When I first heard about the incident that had occurred at the Exponential conference, I was wearied by yet another incident of cultural stereotyping in the church. But interacting with Kathy Khang the night it happened was a galvanizing experience. I thought that if the two of us were feeling so strongly perturbed by this incident, there must be many others out there. What if we could find some way to give those people who felt the same as we did a chance to exercise that voice? What if we could show in a concrete, undeniable way that we were not just a couple of Korean-American women on the fringes who were being oversensitive in our feelings and reactions, but that a wider consensus of Asian Americans felt the same way? Thus the idea of writing an Open Letter was born.

To help guarantee that we were reflecting not just our own personal opinions but those of a broader spectrum of Asian American Christians, we first gathered a group of people to be on the Open Letter organizing committee. This group of 13 people, well-respected leaders and thinkers in the church, helped to shape the final version of the Open Letter and provided leadership and support to the effort. Having this cohort behind the process also ensured that the letter was not just the rant of any one individual, but representative of a wider body of Asian Americans.

Once the Open Letter was released, although we certainly expected some backlash, we were encouraged to see so much support for the letter. Was it a perfect letter? By no means, nor was it ever meant to be a definitive or final word. It was intended to raise awareness, to catalyze conversation, and to quicken the slow process of change in the church with regards to racial and cultural sensitivity and reconciliation. I believe our letter did accomplish these goals, although the aforementioned process is a long-term one and not one that will produce fast results.

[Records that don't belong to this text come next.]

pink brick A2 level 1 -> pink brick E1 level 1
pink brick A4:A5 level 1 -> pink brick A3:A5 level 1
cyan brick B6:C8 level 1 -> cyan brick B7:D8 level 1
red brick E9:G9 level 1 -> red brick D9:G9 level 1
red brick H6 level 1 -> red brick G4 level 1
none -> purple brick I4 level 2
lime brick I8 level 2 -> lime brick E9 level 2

I understand that not everyone agrees that our approach was the proper one, and some think that we have brought about more division in the church than change. But as someone who has seen firsthand the evidence that our letter has stimulated conversation and awareness where there previously was little or none, I would have to respectfully disagree. As just two examples, look at both the quick response by the Exponential organizers to acknowledge their error and the recent apology by LifeWay Christian Resources for its role in the release of the “Rickshaw Rally” curriculum from nearly a decade ago. Had we not raised our voices together, I don’t know if either of these two things would have happened. I firmly believe we have helped the church heal race-related fissures, rather than deepening them.

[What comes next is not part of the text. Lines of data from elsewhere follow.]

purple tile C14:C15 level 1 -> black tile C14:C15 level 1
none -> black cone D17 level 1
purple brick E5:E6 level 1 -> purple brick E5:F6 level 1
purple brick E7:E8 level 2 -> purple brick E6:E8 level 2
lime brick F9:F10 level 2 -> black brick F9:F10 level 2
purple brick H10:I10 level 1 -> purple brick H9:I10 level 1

I know there are Asian Americans and others who think those of us who signed the letter—more than 1,030 at last count*—are making a mountain out of a molehill. I can respect that opinion, but I do not agree with it, and I’ve been profoundly moved that so many came together to support this effort and to make a collective statement to the broader church family.

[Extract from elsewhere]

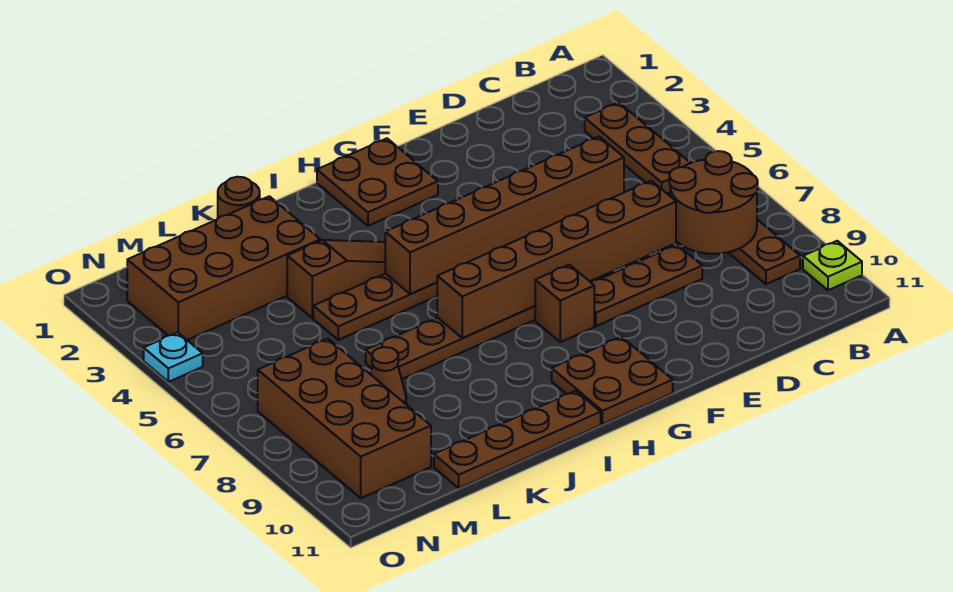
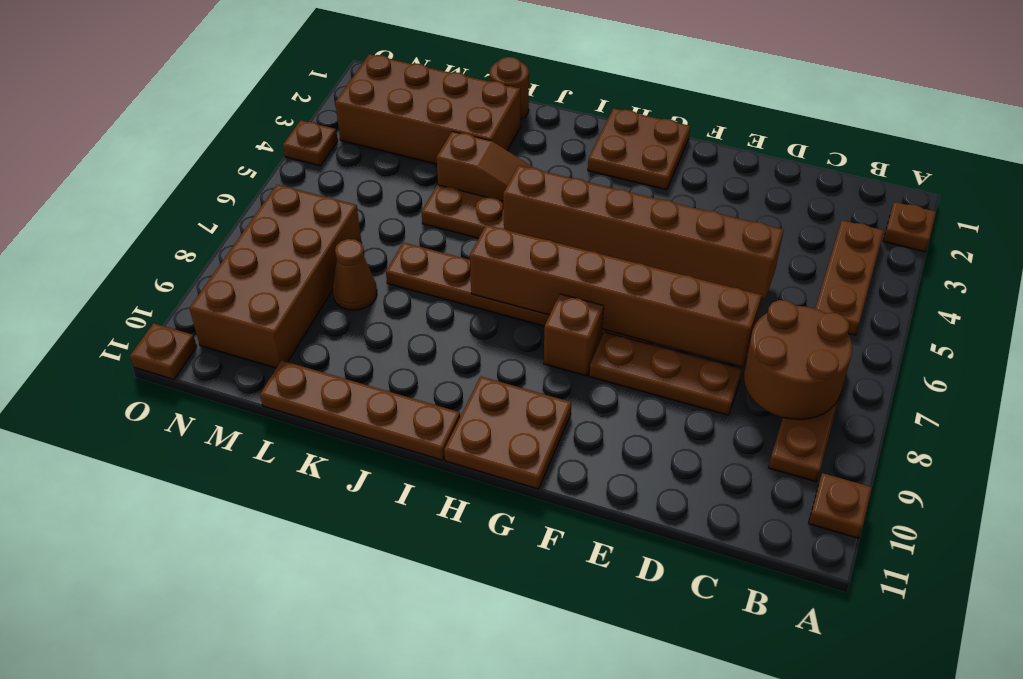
none -> brown plate A2 level 1
lime plate A10 level 1 -> brown plate A10 level 1
cyan plate O4 level 1 -> brown plate O4 level 1
none -> brown plate O11 level 1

The work is far from done, and by no means are any of us who signed the letter immune to making our own errors in the quest for true racial harmony. But we are willing to get our hands dirty and till the often challenging soil of racial reconciliation. It’s hard, messy work. And we welcome as many co-laborers as possible in our efforts to help the church plant the seeds needed so that racial and cultural harmony can grow and flourish in the church, for all the world to see.

*I went through all the comments and counted every one that did not make it into the widget. That is where I ended up with the 1,030 number.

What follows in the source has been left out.